Problem solved (ish). Or so he thought.
A month later, the agency decided that they needed to promote quality and excellence among the staff. Employees were handed out T-shirts that said “Arrumando a nossa casa”- “Cleaning our house”. Inspectors were sent around to all the offices to make sure that everyone was adhering to the highest possible standards of quality.
When they saw that Geoff was hunched over his keyboard on an overturned trash bin, they were shocked and appalled. “This is unacceptable!” they cried. “People should not have to sit on garbage cans!”. And they took the trash bin away.
Geoff waited, and waited. And waited. They never brought him a chair to replace it.
Now, most employers understand that they need to provide some basic amenities to their staff so that they can be productive. For most people, a chair would be considered pretty fundamental. Some employers even spring for a ergonomic, adjustable chairs.
These days, most white-collar workers can expect to have access to a decent desk, a fairly up-to-date computer to work on, and of course, a chair.
Very few employers would say “Why do we need to give our employees chairs? The chairs are for our customers. Employees can just use these old milk crates we’ve got lying around.”
Why then, do they give their employees lousy software to work on?
You know what I mean:
- The time sheet reporting system that takes you an hour to fill out.
- The expense reporting tool that you can never remember how to use.
- The employee portal for submitting your vacation days that hasn’t changed since it was built back when Microsoft Clippy seemed like a good idea.

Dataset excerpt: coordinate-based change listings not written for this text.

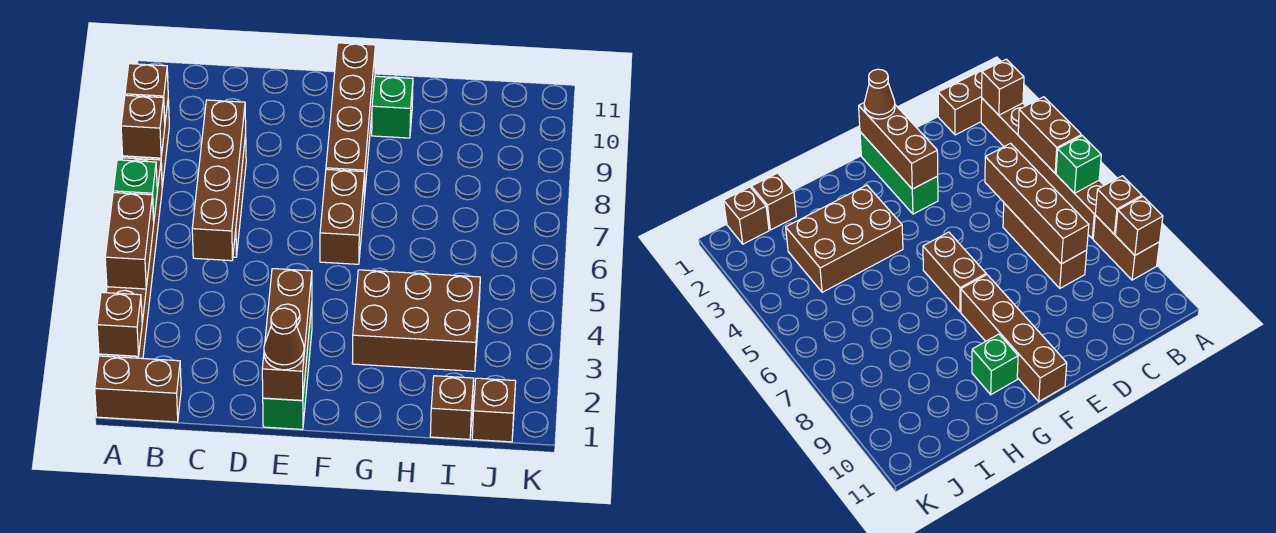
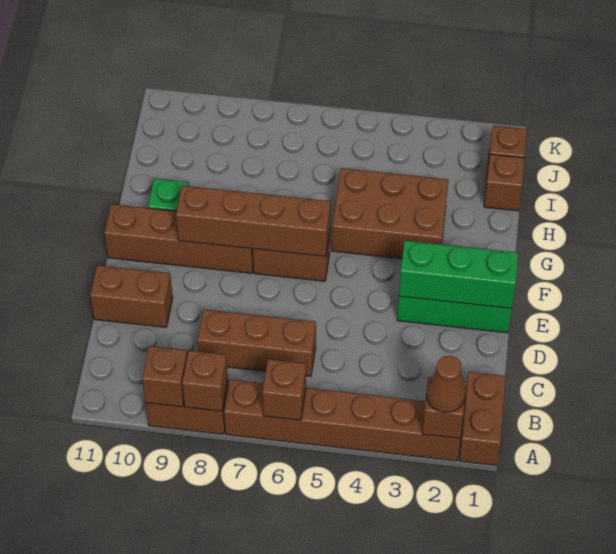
brown brick A4:A5 level 2 -> brown brick D10:D11 level 1
green brick A6 level 2 -> brown brick A6 level 2
brown brick C5:C8 level 2 -> brown brick F6:F9 level 2
brown brick E1:E3 level 2 -> green brick E1:E3 level 2
brown cone E1 level 3 -> brown cone A2 level 3
brown brick G3:I4 level 1 -> brown brick G3:H5 level 1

Expecting employees to put up with bad tools to do their work is the digital equivalent of giving them trash cans to sit on. It means that time spent wrestling with unwieldy software is time not spent on whatever their actual job is. Not to mention the impact that it can have on morale.
I am sometimes asked to justify the “Return On Investment” on good user experience for internal tools or for enterprise software. As if somehow, the only people worthy of having a good experience are consumers.
Companies building internal tools for their employees wonder if they need to bother including a designer on the team. “It’s only for internal use, the IT department can just do it. I’m sure it’ll be fine.”
Vendors rationalize that “The only people using this will be the call center agents, so we don’t need to make it look pretty”.
These folks might be surprised (although I’m not) that providing a better experience for enterprise software users is good business. Workday revolutionized HR software and is forcing their much larger competitors to try to catch up with their ease of use. And companies like Expensify are reinventing the way people report their business expenses. Their tagline is “Expense reports that don’t suck!” Yup. The bar is that low.
Here’s the bottom line: As an employer, start demanding a better experience for the software you buy for your employees. They not only deserve it, you need it for them to be productive. If you demand it, the vendors will surely start providing it.
And vendors, if you start providing actual chairs instead of overturned garbage cans, trust me, people will buy.